SELECT * from scope() where freetext("keyword") and YourCurrentUserRight="True" (This is not the real sql sentence, just to give you an idea)

So query performance will not be impacted.

But, what about other stuff like website, database, or a custom content source?

Custom Security Trimmer(CST) is used in MOSS, to support security trimming of such things. The behavior of CST is quite different from build-in security trimmer. It is run at query time, but because the YourCurrentUserRight value is not there, CST will access target system to retrieve this value after the search results come out. It will check one by one, for example, there're 4,000 items in the result about "jokes", but you can only access 100 items. So the process changed to:

1. Do a search for "jokes", this is like SELECT * from scope() where freetext("keyword"), and no security trimming applied. 4,000 items returned in the result. This is not displayed to the user.

2. Because CST is registered with "crawl rules"(this is one of the worst name examples I had ever seen in Microsoft, wth, a rule applied at query time is called CRAWL RULE?), if the path of the item meet the rule, CST will be launched to check if current user has the permission to read this item. If he has, CST will report a "True". Note, multiple CST instances will be launched at the same time to check different items, and it seems you cannot control this number. I think it's around 4-5.

3. After the "True" number of items in one page is meet, for example 10 items CST reported True after checked against about 200 items, the first page of result will be displayed.

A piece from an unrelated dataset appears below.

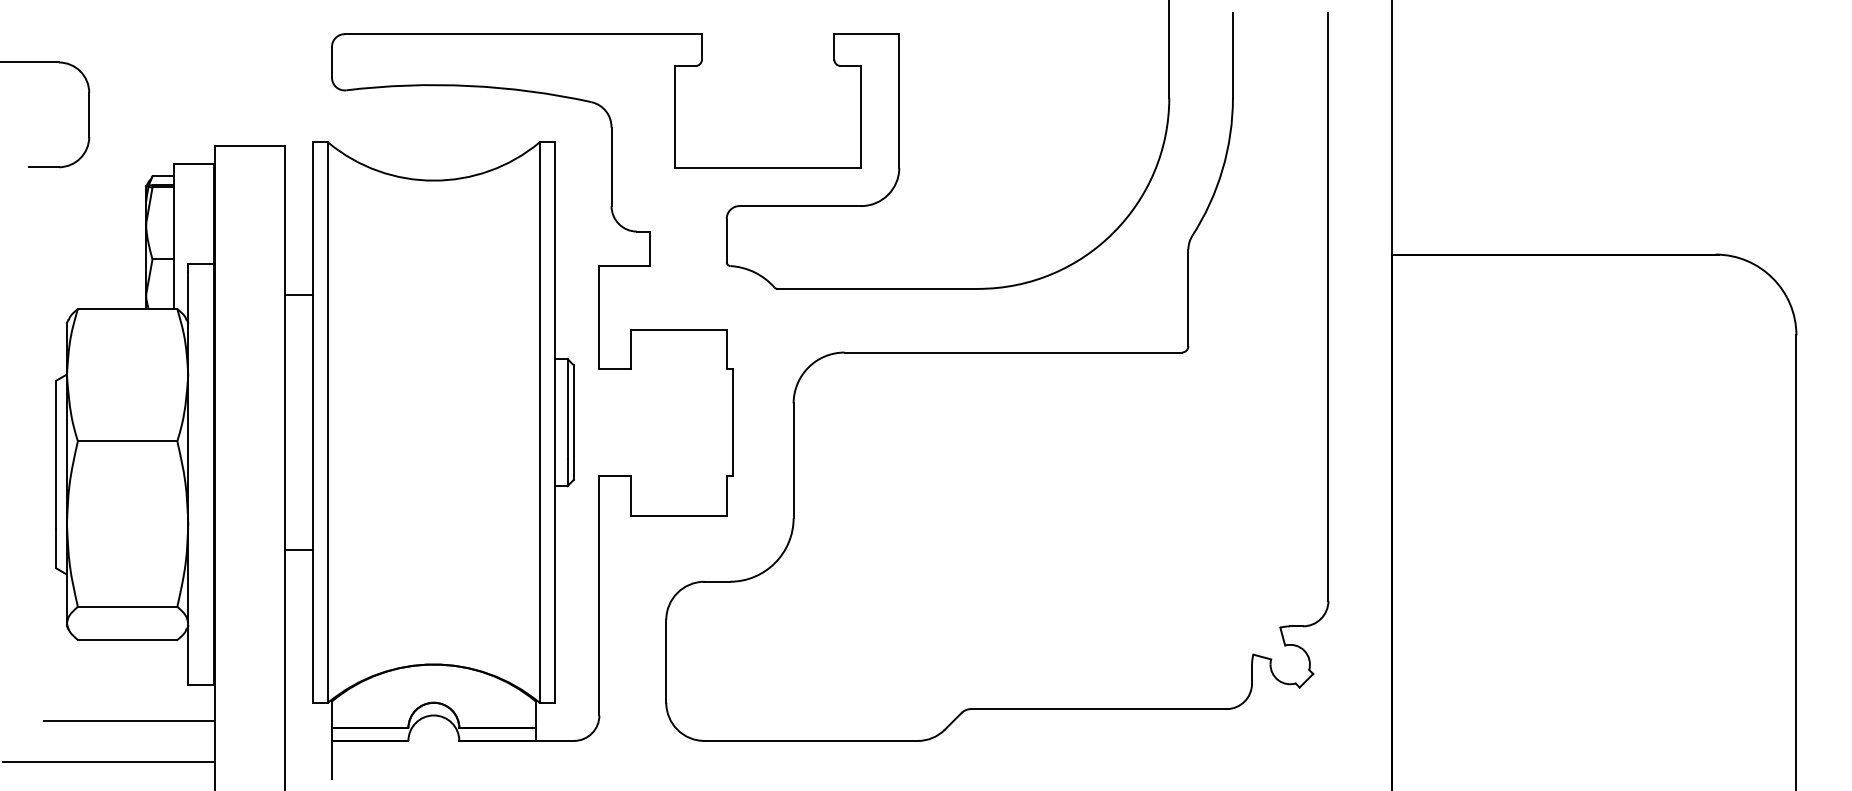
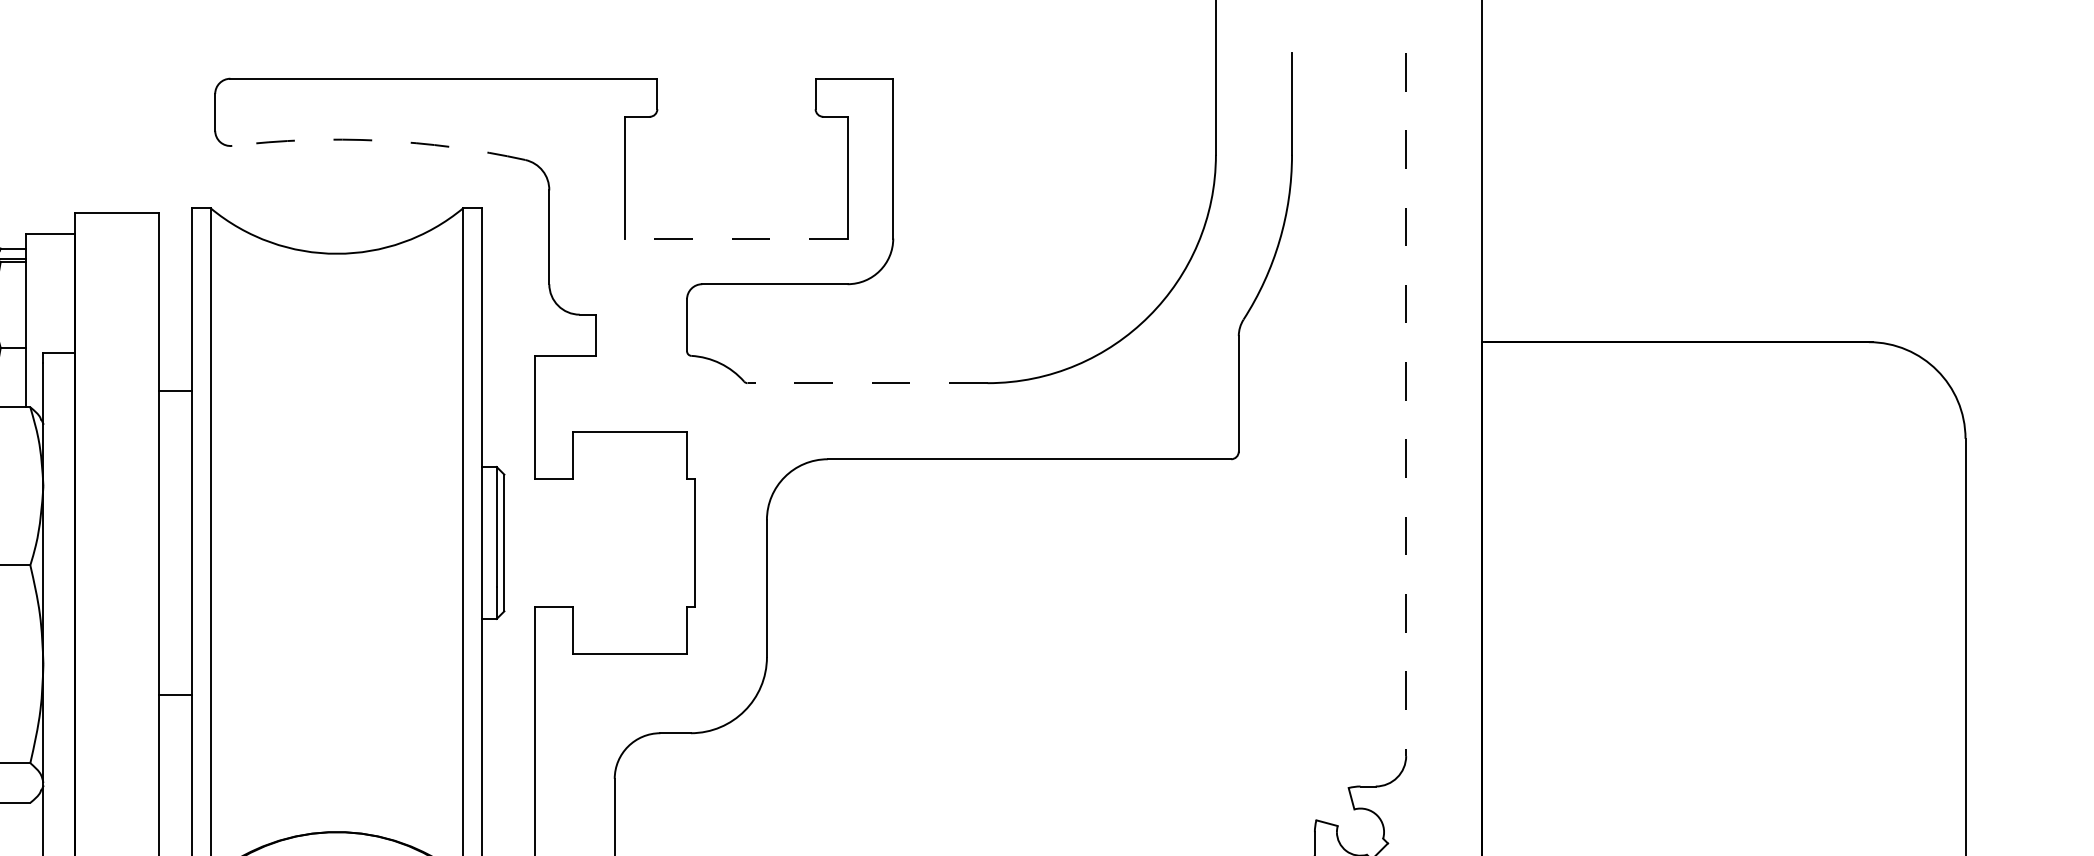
arc: (469, 85) -> (379, 140), solid -> dashed
line: (768, 167) -> (736, 238), solid -> dashed
line: (877, 288) -> (867, 382), solid -> dashed
line: (1328, 307) -> (1406, 405), solid -> dashed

Let's do some basic calculation job. What will happen if a bad CST is applied? The key point is how much time will be used to check the permission in CST. If a CST will need one second to check one item, meanwhile 4 CSTs are launched, 200 items will need you 50 seconds to complete the job. This means, you have to wait for 50 seconds to get the search result showed in your browser!

Terrible, right? Even worse, if you have 100,000 items in a result array, and you only have permission against 4 items, the search service will crush because of the timeout.

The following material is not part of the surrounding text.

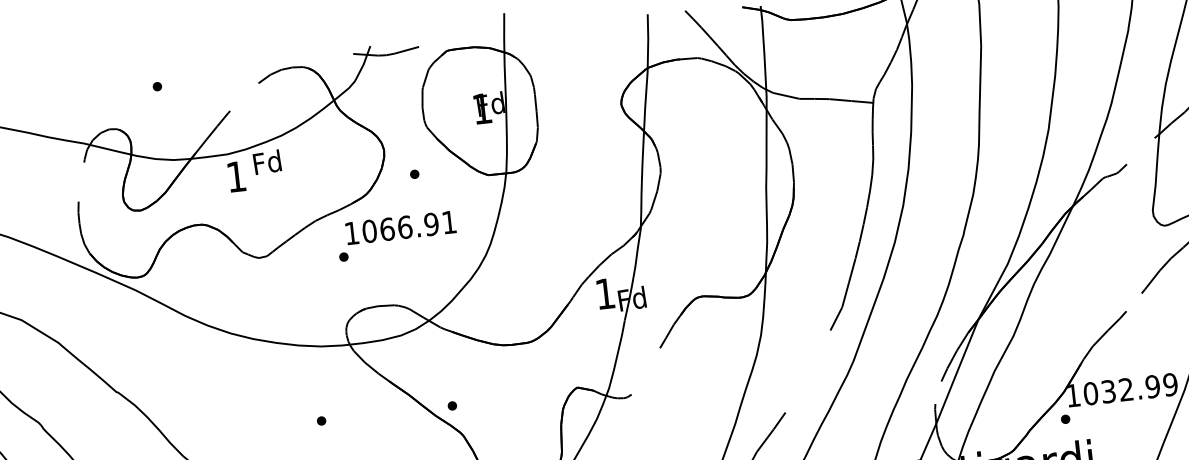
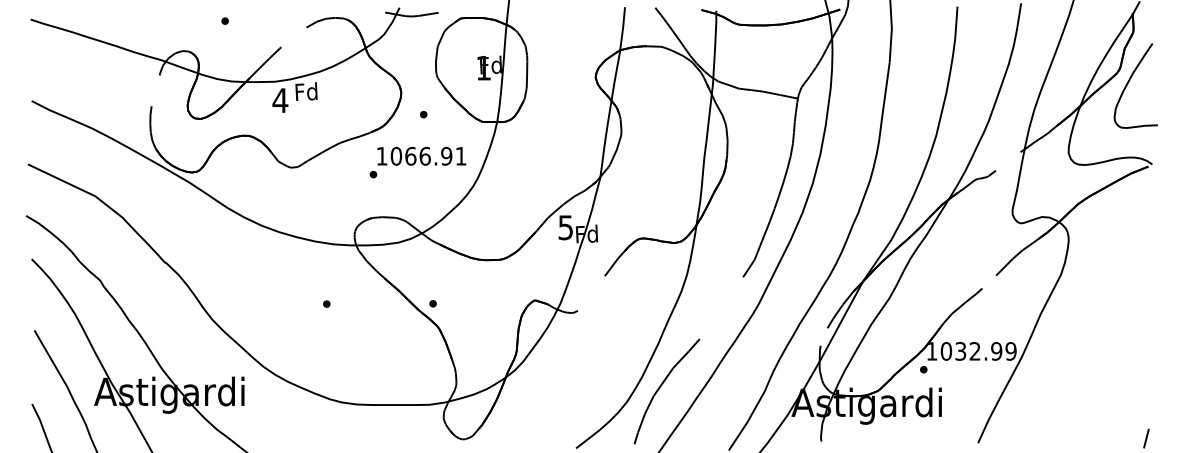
text: (236, 176) -> (280, 100), 1 -> 4
text: (396, 236) -> (417, 162), moved
text: (604, 293) -> (565, 227), 1 -> 5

So that's why CheckLimit is also needed in the implementation of CST.

Now, the best practice when you want to create a CST:

1. Reduce the time needed to check the permission. You can do some trick to make it faster, for example, store the permission mapping in a local SQL table first, and use CST to check local table not the remote one, so you can bypass the network delay.

2. Correctly set CheckLimit. Return a more user friendly message when the limit is met.

To implement a CST, you can refer to SDK, or these articles:

http://msdn2.microsoft.com/en-us/library/aa981236.aspx
http://msdn2.microsoft.com/en-us/library/aa981563.aspx

These are not very good articles, some of the information are misleading. So far as I know, there're some much better articles on the way, but I don't know the exact date of when they will be published on MSDN. Later in another post I will go through the code to explain more.